*NOTE: Due to unfortunate travel difficulties this event has been cancelled. It may be rescheduled for another semester.*
This talk will situate new computational methods in topic modeling within the longer history of cultural practices of topical reading and readerly commonplacing (topos koinos, locis communis). In doing so I want to explore the ways in which the spatial reading models being constructed by computational approaches to literature provide new and divergent ways of thinking about textual meaning and textual community. In close reading the tools of distant reading, this project situates itself within a larger line of inquiry aimed at understanding how computation mediates and frames literary meaning today.

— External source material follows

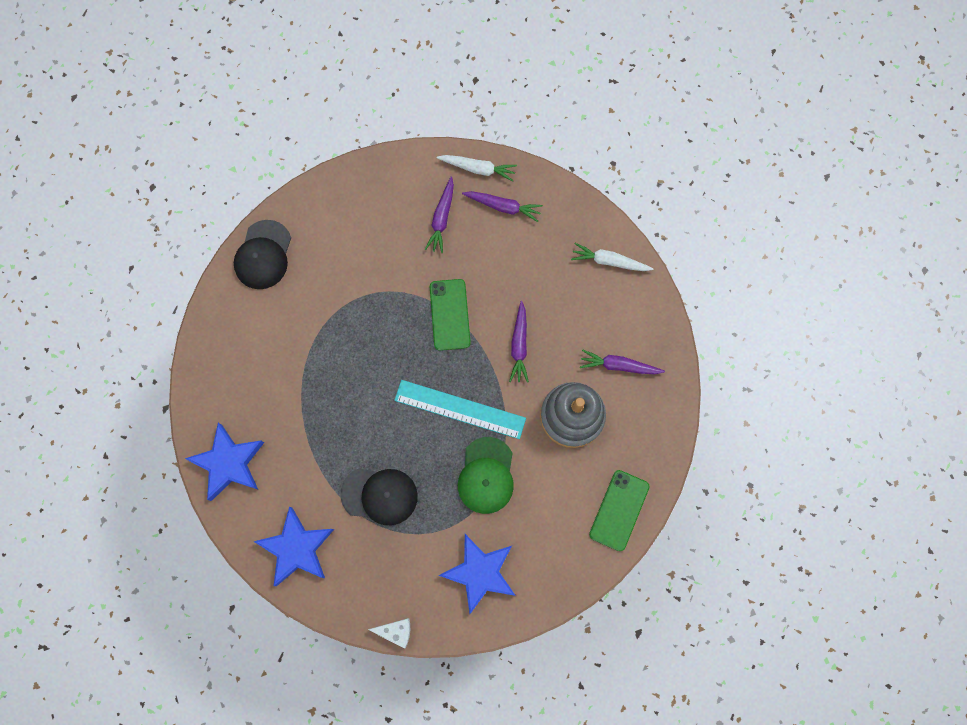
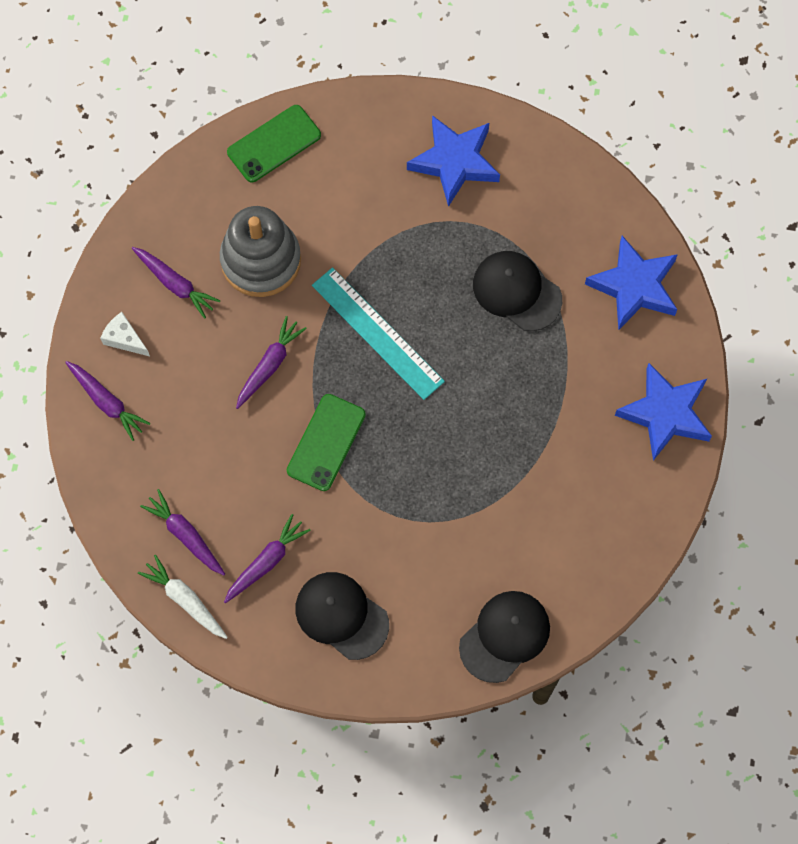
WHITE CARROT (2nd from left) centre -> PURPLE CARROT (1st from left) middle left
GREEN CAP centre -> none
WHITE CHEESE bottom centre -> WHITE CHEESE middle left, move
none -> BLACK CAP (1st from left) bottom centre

Andrew Piper is Associate Professor and William Dawson Scholar in the Department of Languages, Literatures, and Cultures at McGill University. His work explores the application of computational approaches to the study of literature and culture with a particular emphasis on network theory and questions of transtextuality. He is the director of .txtLAB, a digital humanities laboratory at McGill, as well as leader of the Digging into Data Project, “Global Currents: Cultures of Literary Networks, 1050-1900,” and the multinational partnership grant, “NovelTM: Text Mining the Novel,” which brings together 21 partners across North America and Europe to undertake the first large-scale quantitative, and cross-cultural study of the novel. He is the author most recently of Book Was There: Reading in Electronic Times (Chicago 2012) as well as Dreaming in Books: The Making of the Bibliographic Imagination in the Romantic Age (Chicago 2009), which was awarded the MLA Prize for a First Book and honourable mention for the Harry Levin Prize for the American Comparative Literature Association.
This talk is sponsored by the Humanities Institute and co-sponsored by Project Narrative and by the Department of Germanic Languages and Literatures.